# Ritchey Scott Foil 1-Bolt Rail Clamp



## trekbiking

Hello. I just bought a 2012 Scott Foil with Ritchey Seatpost. I am trying to replace the stock saddle with my Selle Italia Flite Gel TI saddle but looks like the saddle rail is oval shaped and taller than the stock saddle (Selle Italia X1). Could somebody please tell me what Part No. and where I can order the right 1-Bolt clamp for this. Thanks.


----------



## trekbiking

*Ritchey 1-Bolt clamp kit sizes for my Scott Foil*

I was able to acquire a caliper to measure my saddle rails. Just want to share to all if you are wondering the same thing. I have two saddle the Selle Italia X1 that came stock with my Scott Foil 20 it measures 7mm x 7mm- rounded rails. And my other saddle is the Selle Italia Gel Flow TI it measures 7mm x 8.5mm - oval shaped rails. I would post the pics but site would not allow me to select from my files. Good luck.
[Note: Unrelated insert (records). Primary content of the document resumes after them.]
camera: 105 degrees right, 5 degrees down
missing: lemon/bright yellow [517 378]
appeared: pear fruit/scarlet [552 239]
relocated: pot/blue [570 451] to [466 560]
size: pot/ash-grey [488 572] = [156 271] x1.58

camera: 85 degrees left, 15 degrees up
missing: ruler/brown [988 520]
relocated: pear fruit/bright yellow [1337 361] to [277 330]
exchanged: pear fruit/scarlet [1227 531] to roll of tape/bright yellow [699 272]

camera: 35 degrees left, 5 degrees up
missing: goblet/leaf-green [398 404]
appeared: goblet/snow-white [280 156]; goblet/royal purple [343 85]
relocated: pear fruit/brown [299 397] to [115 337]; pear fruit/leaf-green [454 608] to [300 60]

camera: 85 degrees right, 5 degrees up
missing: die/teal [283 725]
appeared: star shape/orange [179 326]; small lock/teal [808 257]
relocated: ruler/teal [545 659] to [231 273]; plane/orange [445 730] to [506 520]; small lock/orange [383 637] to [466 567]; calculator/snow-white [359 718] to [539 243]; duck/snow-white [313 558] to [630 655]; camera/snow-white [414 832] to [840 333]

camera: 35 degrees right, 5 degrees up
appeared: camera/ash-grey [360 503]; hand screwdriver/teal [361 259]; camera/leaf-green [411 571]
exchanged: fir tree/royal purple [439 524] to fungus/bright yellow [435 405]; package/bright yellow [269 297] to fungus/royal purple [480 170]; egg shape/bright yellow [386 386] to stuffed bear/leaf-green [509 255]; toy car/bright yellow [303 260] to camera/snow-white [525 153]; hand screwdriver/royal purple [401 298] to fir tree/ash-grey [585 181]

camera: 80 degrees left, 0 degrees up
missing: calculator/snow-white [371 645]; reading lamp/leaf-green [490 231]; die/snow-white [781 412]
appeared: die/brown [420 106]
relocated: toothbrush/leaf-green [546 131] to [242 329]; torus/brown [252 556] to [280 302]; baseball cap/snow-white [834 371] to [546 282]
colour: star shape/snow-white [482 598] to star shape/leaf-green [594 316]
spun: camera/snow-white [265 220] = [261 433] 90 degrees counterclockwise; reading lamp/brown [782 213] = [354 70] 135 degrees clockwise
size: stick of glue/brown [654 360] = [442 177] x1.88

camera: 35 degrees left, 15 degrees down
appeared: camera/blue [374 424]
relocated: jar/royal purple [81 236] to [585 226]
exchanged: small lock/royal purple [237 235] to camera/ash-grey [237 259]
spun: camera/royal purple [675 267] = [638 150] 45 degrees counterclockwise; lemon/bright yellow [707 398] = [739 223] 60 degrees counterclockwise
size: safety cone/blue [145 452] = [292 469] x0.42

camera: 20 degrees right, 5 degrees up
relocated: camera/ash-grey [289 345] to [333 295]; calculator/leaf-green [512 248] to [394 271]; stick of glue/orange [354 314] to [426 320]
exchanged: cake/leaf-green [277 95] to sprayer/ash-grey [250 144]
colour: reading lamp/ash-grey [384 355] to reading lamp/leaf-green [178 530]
Got the below info from Ritchey Logic website:

WCS One-Bolt Carbon - Clamp Kit for 8x8.5mm rails (Ritchey & Selle Italia Carbon)
Item # 41-260-814 

WCS One-Bolt Carbon - Clamp Kit for 7x7mm rails (standard)
Item # 41-260-817 


WCS One-Bolt Carbon - Clamp Kit for 7x9.6mm (Fizik carbon)
Item # 41-260-812


----------